Last year, in particular, the human rights movement was under constant attack. More defenders were killed in 2017 than any year before. Populism, repression, ethnic cleansing, blatant disregard for rule of law, were only some of the successive challenges we encountered. This work comes at a high cost to activists and brave communities who resist. We are in a crisis, but to be as effective as possible, we need to operate outside of crisis-mode.
The world is never going to be predictable, but we’ve built the capability to stop and assess into our plan for the coming year. Because, for example, when the WITNESS team paused, briefly, to discuss our learnings, something wonderful happened during our retreat: we realized how similar the needs on the ground were in one region to others and how we could adapt and share solutions hatched in one place to other places where communities faced similar challenges. For example, our work with partners in Syria dealing with large volumes of human rights documentation that they aim to turn into concrete impact informed updated guidance we’ve shared on crucial cataloging and archiving strategies with activists in Brazil, the United States and beyond.

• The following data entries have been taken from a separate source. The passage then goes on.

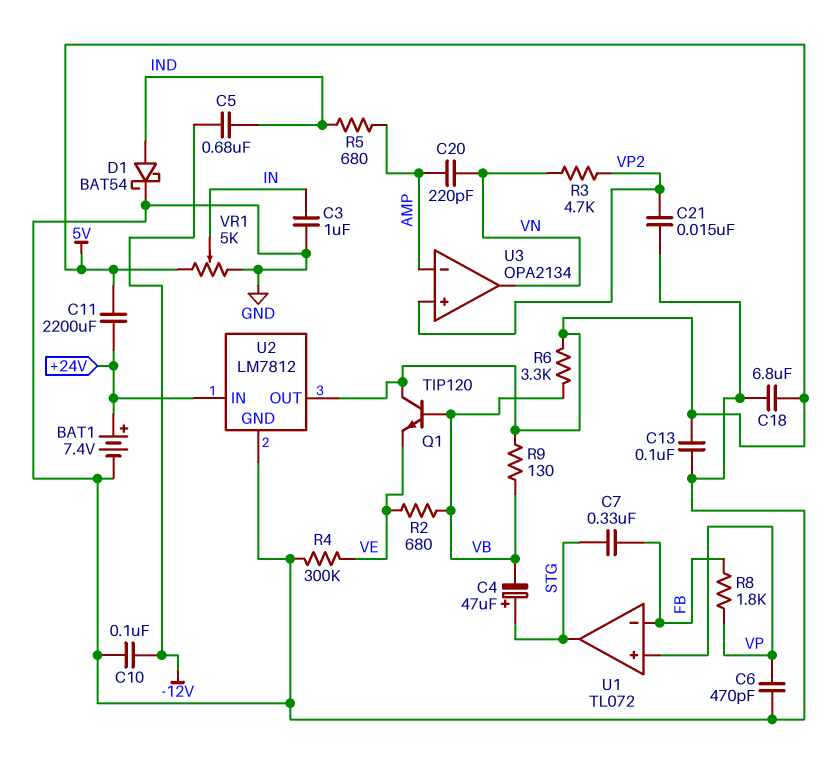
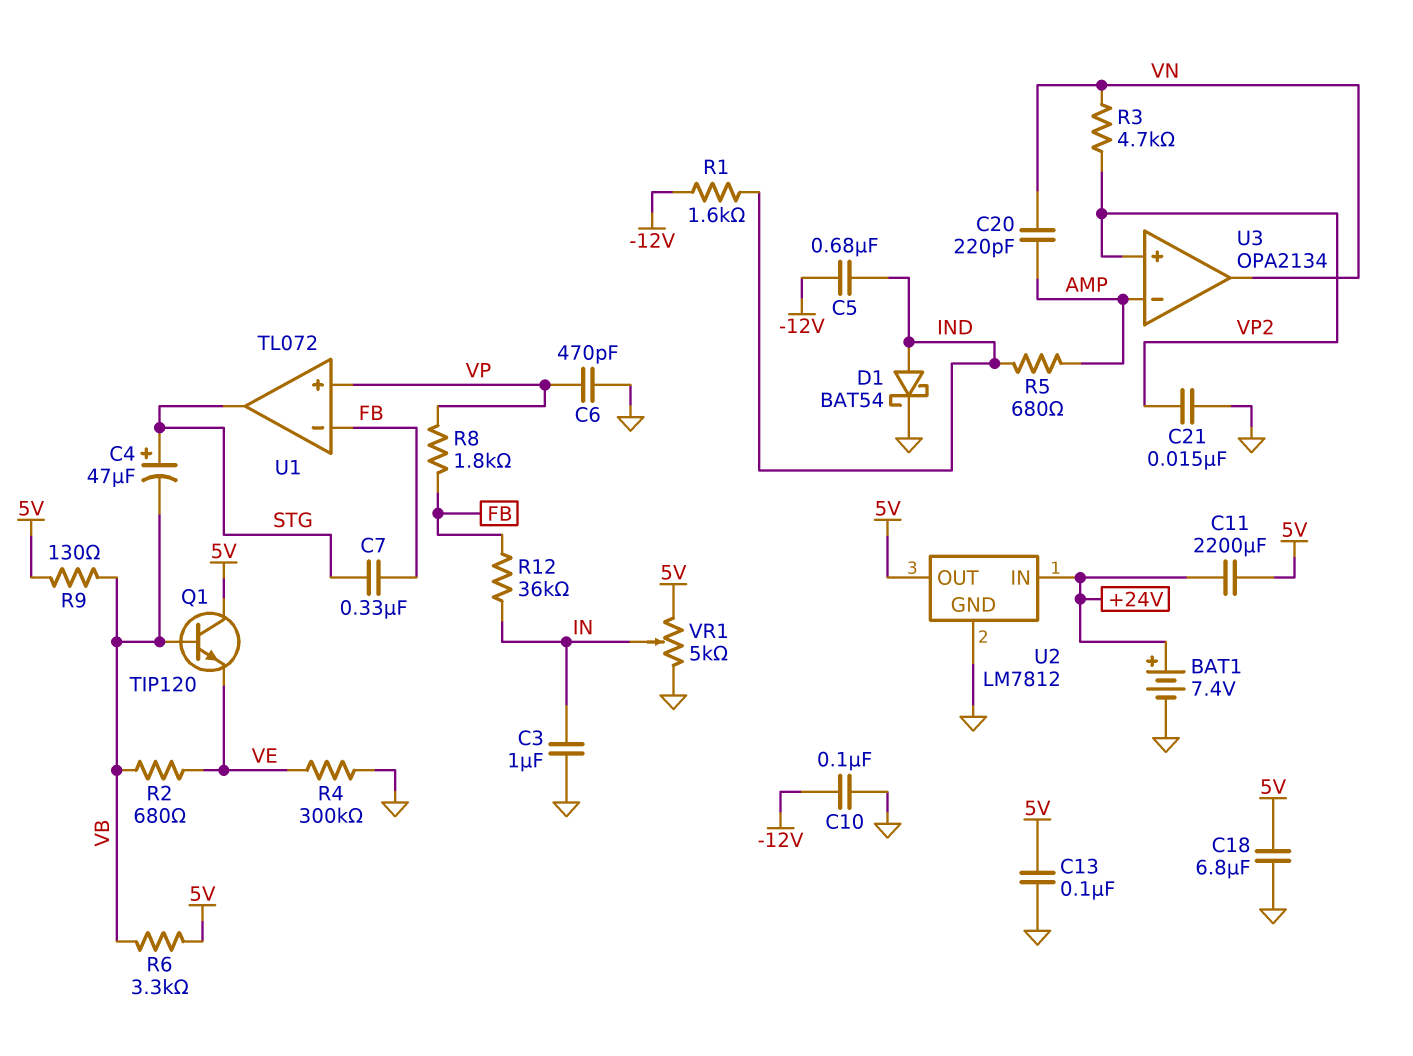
R1: none -> 1.6k (-12V, IND)
R12: none -> 36k (FB, IN)

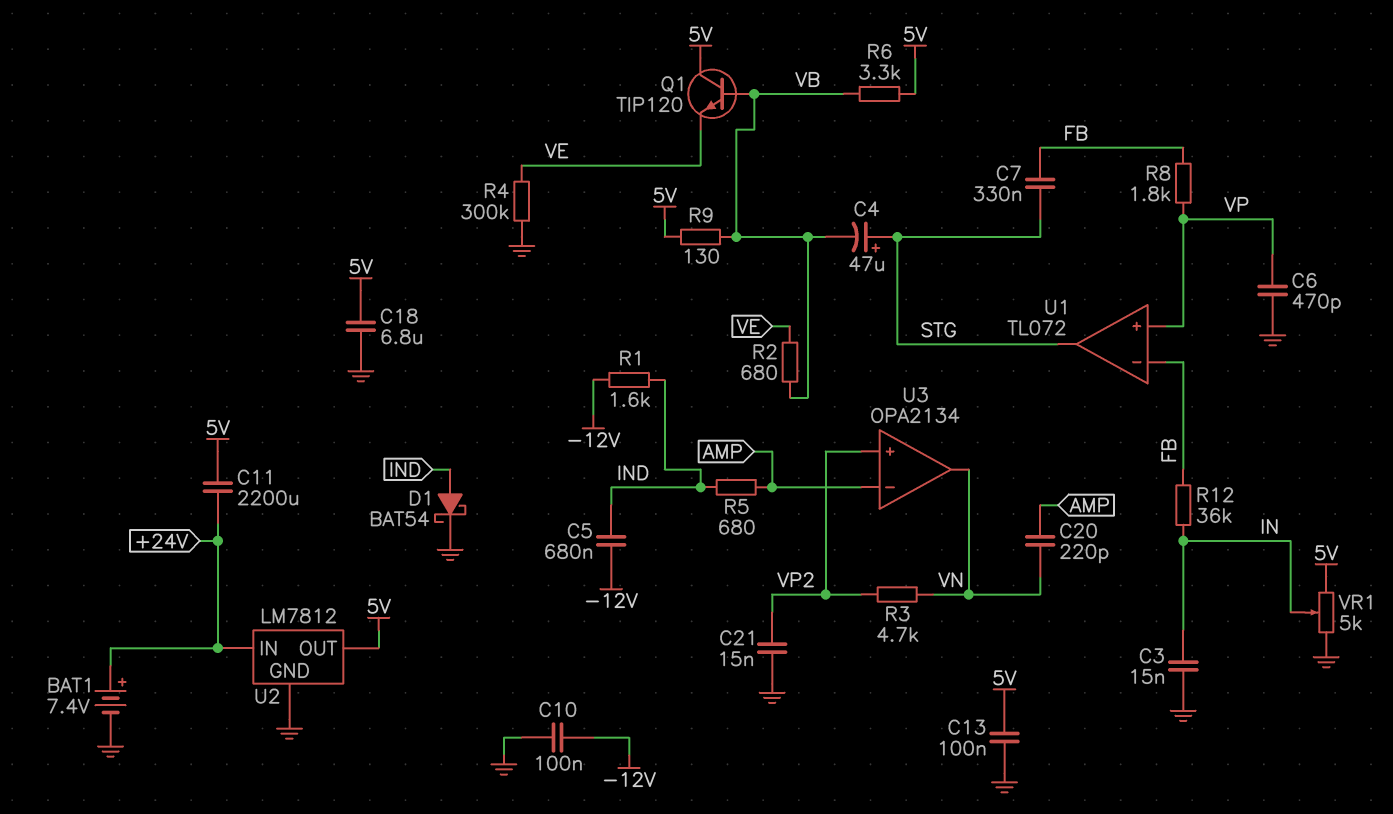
C3: 1uF (GND, IN) -> 15nF (GND, IN)

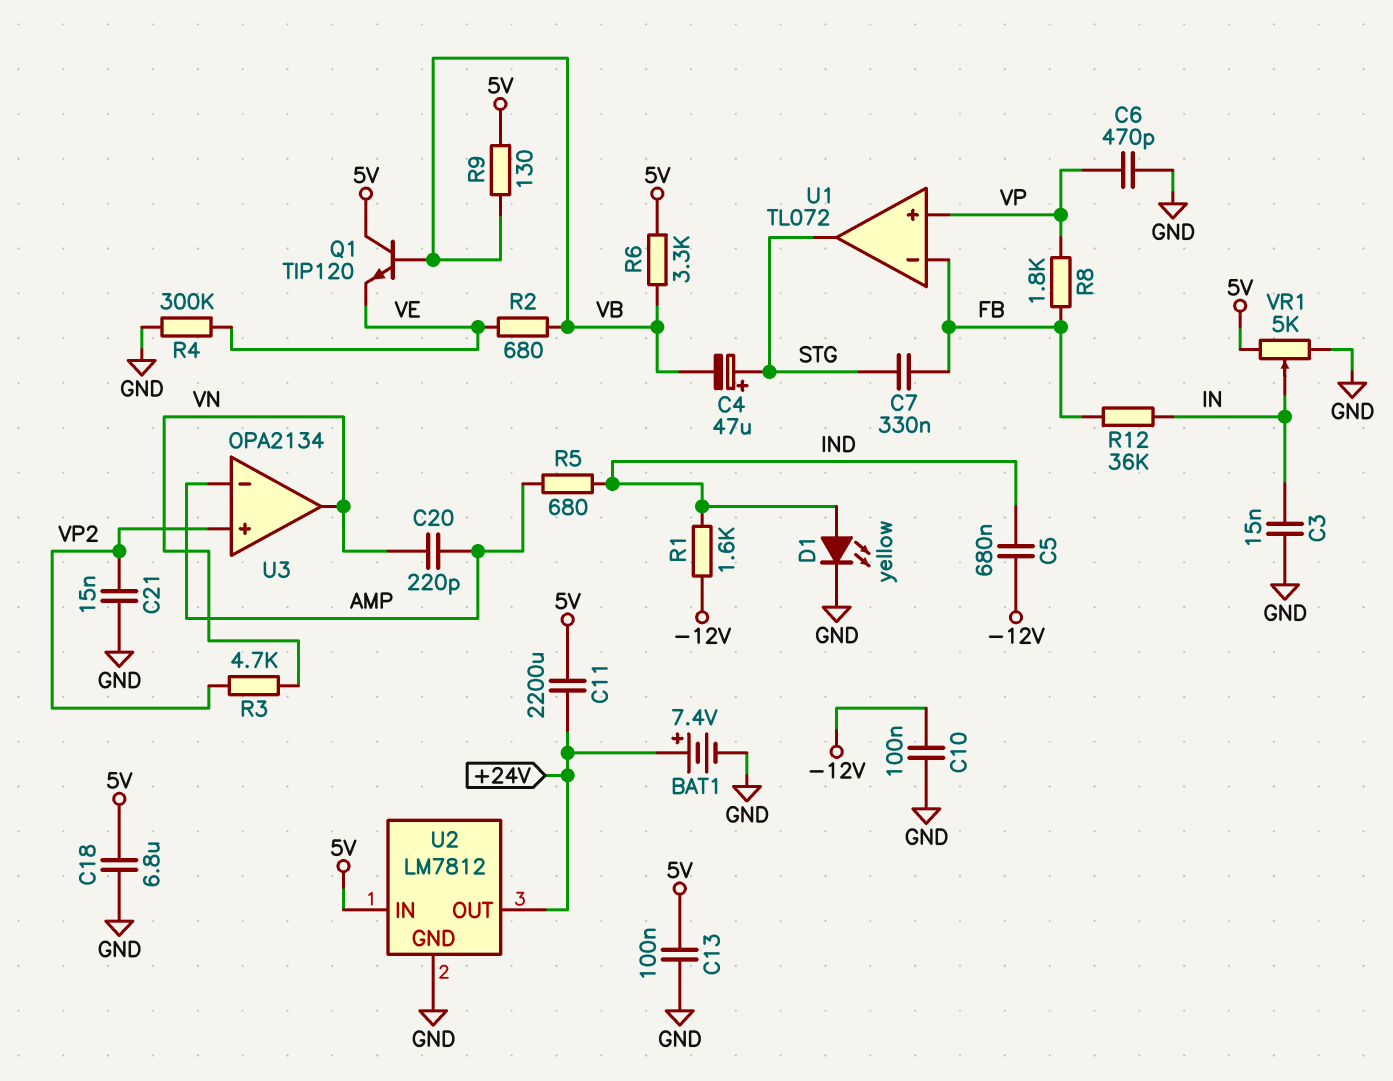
D1: schottky BAT54 (A IND, K GND) -> LED yellow (A IND, K GND)
U2 pin IN: +24V -> 5V
U2 pin OUT: 5V -> +24V

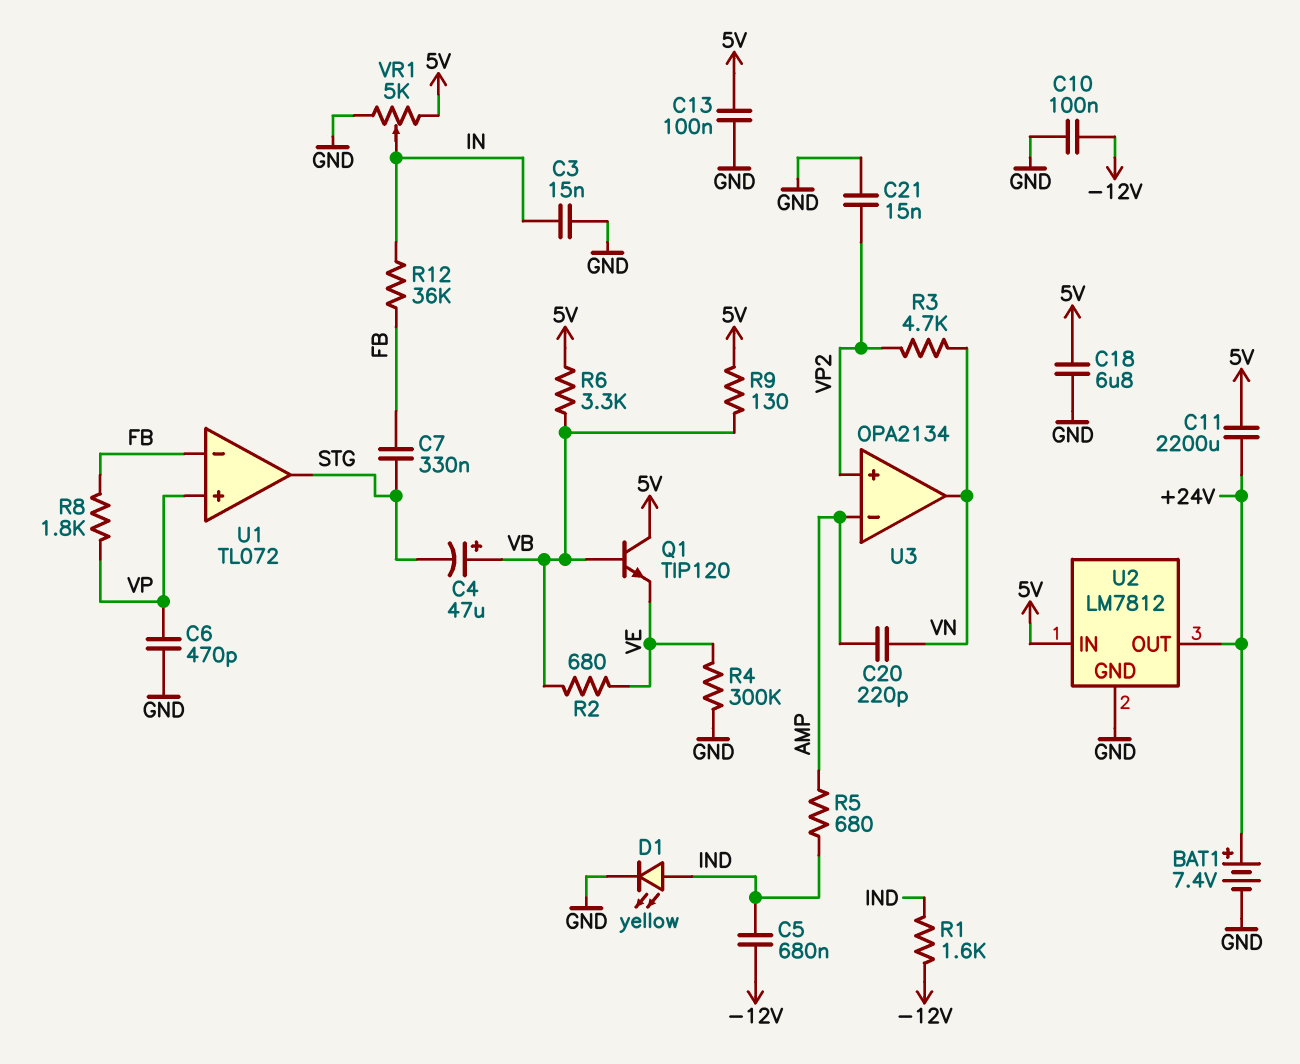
C4: 47uF (plus STG, minus VB) -> 47uF (plus VB, minus STG)

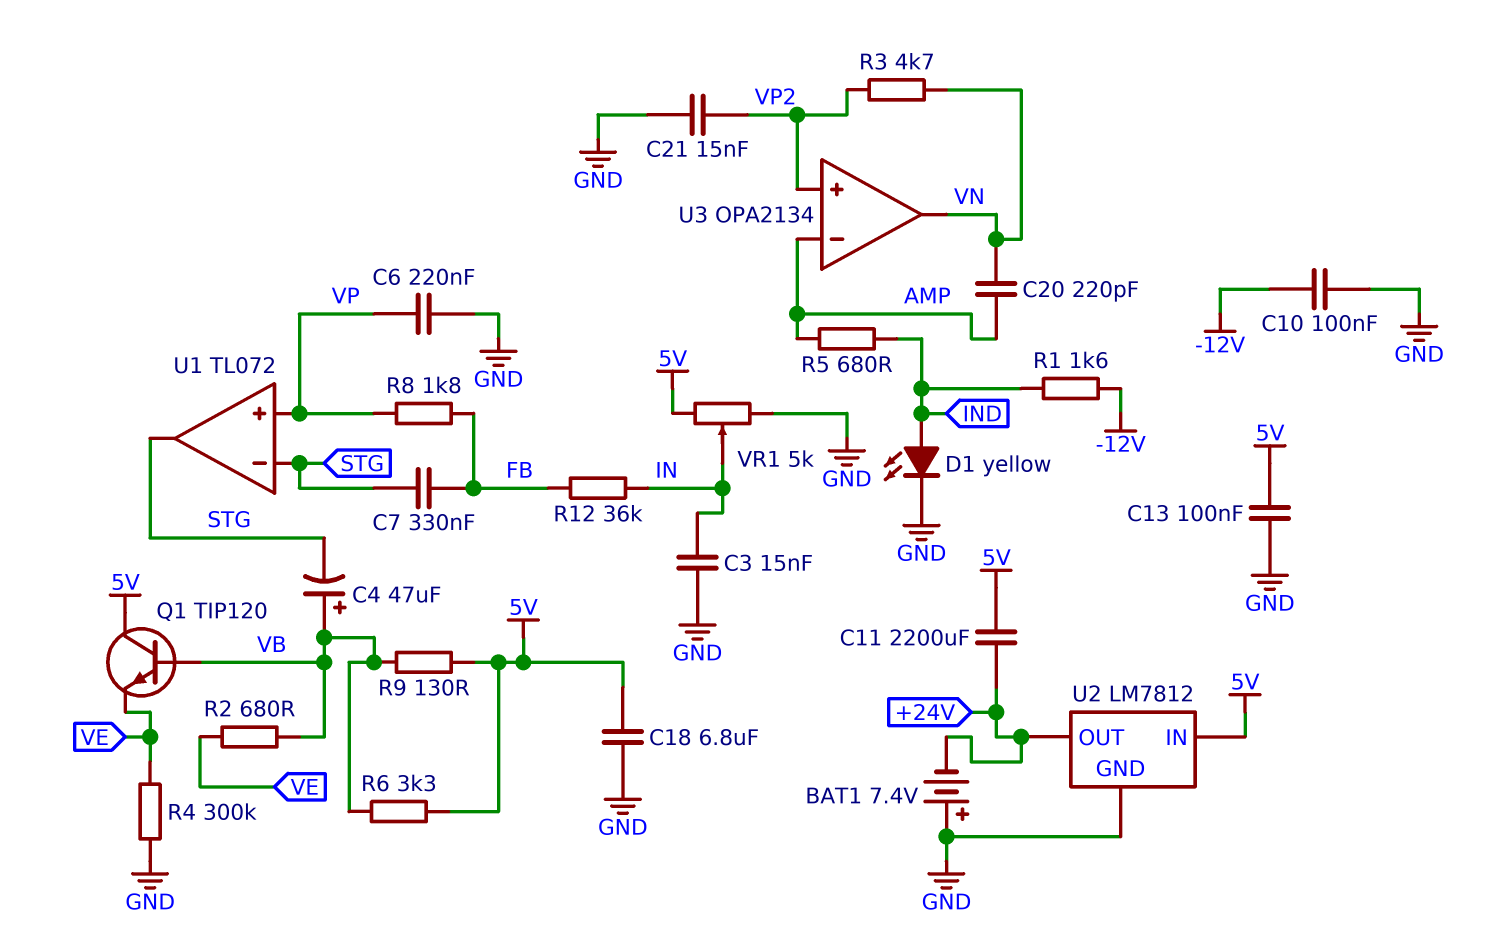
BAT1: 7.4V (plus +24V, minus GND) -> 7.4V (plus GND, minus +24V)
C5: 680nF (-12V, IND) -> none
C6: 470pF (GND, VP) -> 220nF (GND, VP)
U1 pin in-: FB -> STG

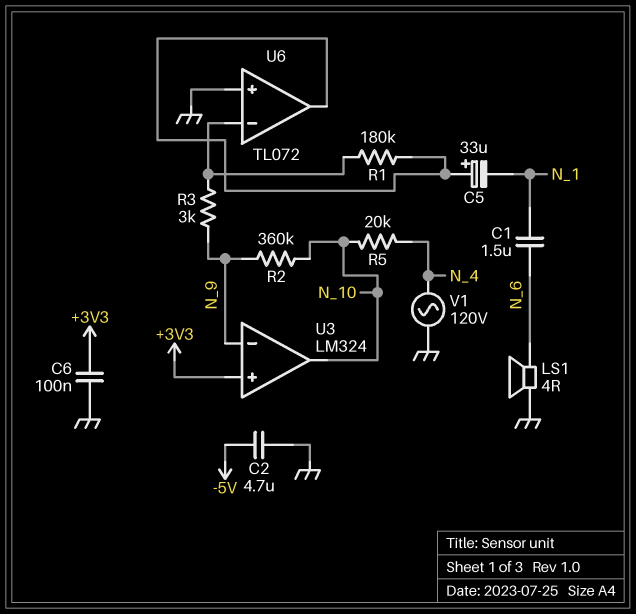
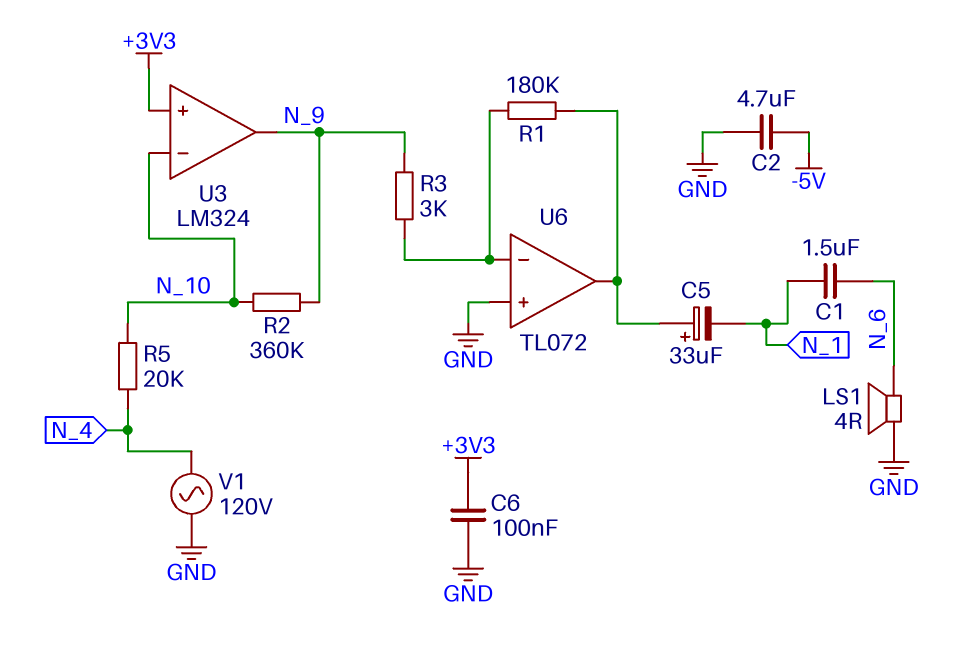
U3 pin in-: N_9 -> N_10
U3 pin out: N_10 -> N_9

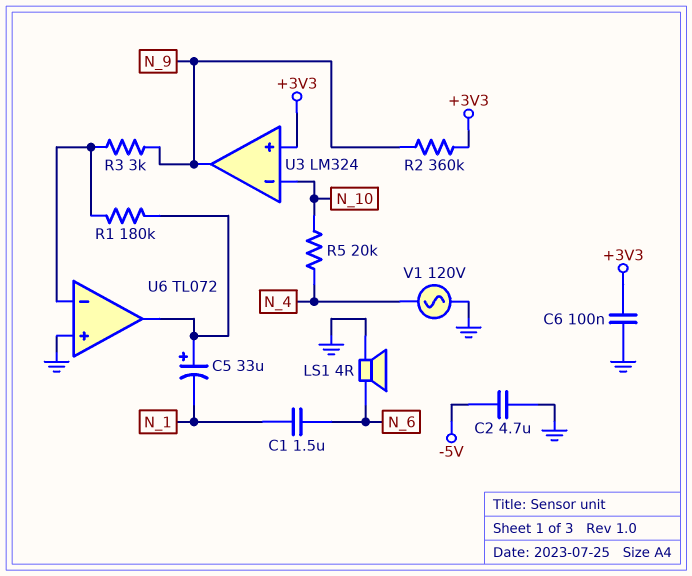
R2: 360k (N_9, N_10) -> 360k (+3V3, N_9)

As millions of people turn to their mobile phones and social media to share their stories of abuse, sometimes putting themselves at great harm, we see repeat patterns of the challenges they face. Building on what we are learning with our partners, we are devising ever-smarter ways to get solutions, tools, and guidance, urgently into the hands of the many, many communities around the world who are facing similar roadblocks to justice. And we’re taking their needs to the tech giants to advocate for system-wide solutions that can turn millions into safer and effective defenders.
To do this, we need to pace ourselves, be radical listeners to our partners and the landscape, and take the time to understand what we are seeing and learning. Then, we can act nimbly, practically, and effectively – to address the challenges and risks defenders face in creating impact. For example, with more people telling their stories on video, which can be accessed by perpetrators of the abuse, we’re pushing for functionalities that protect people’s identities. And we’re helping to remove the barriers that activists face such as ensuring their content can be preserved, trusted and found in an environment rife with misinformation.
And when we come together in shared, networked advocacy efforts, and spend the time to compare and coordinate our efforts, like the groups we work with on exposing and addressing violations committed by Immigration and Customs Enforcement officers in the United States, powerful alliances are built and our chances of success increase.
To do our work well, we must pause to listen, learn and adapt. That is, admittedly, hard to do in a world that requires immediate responses to violations of rights, a world where hatred and violence can move and spread quickly and easily and do more harm than ever.
In 2018, WITNESS is committed to partnering with marginalized and vulnerable communities, and building capacity for people to use video and technology to put an end to injustice. And from time to time, this year, no matter how deep the crisis or how urgent the need, we will take a moment to listen, to learn and to ensure that our efforts and those of our partners will be more impactful than ever.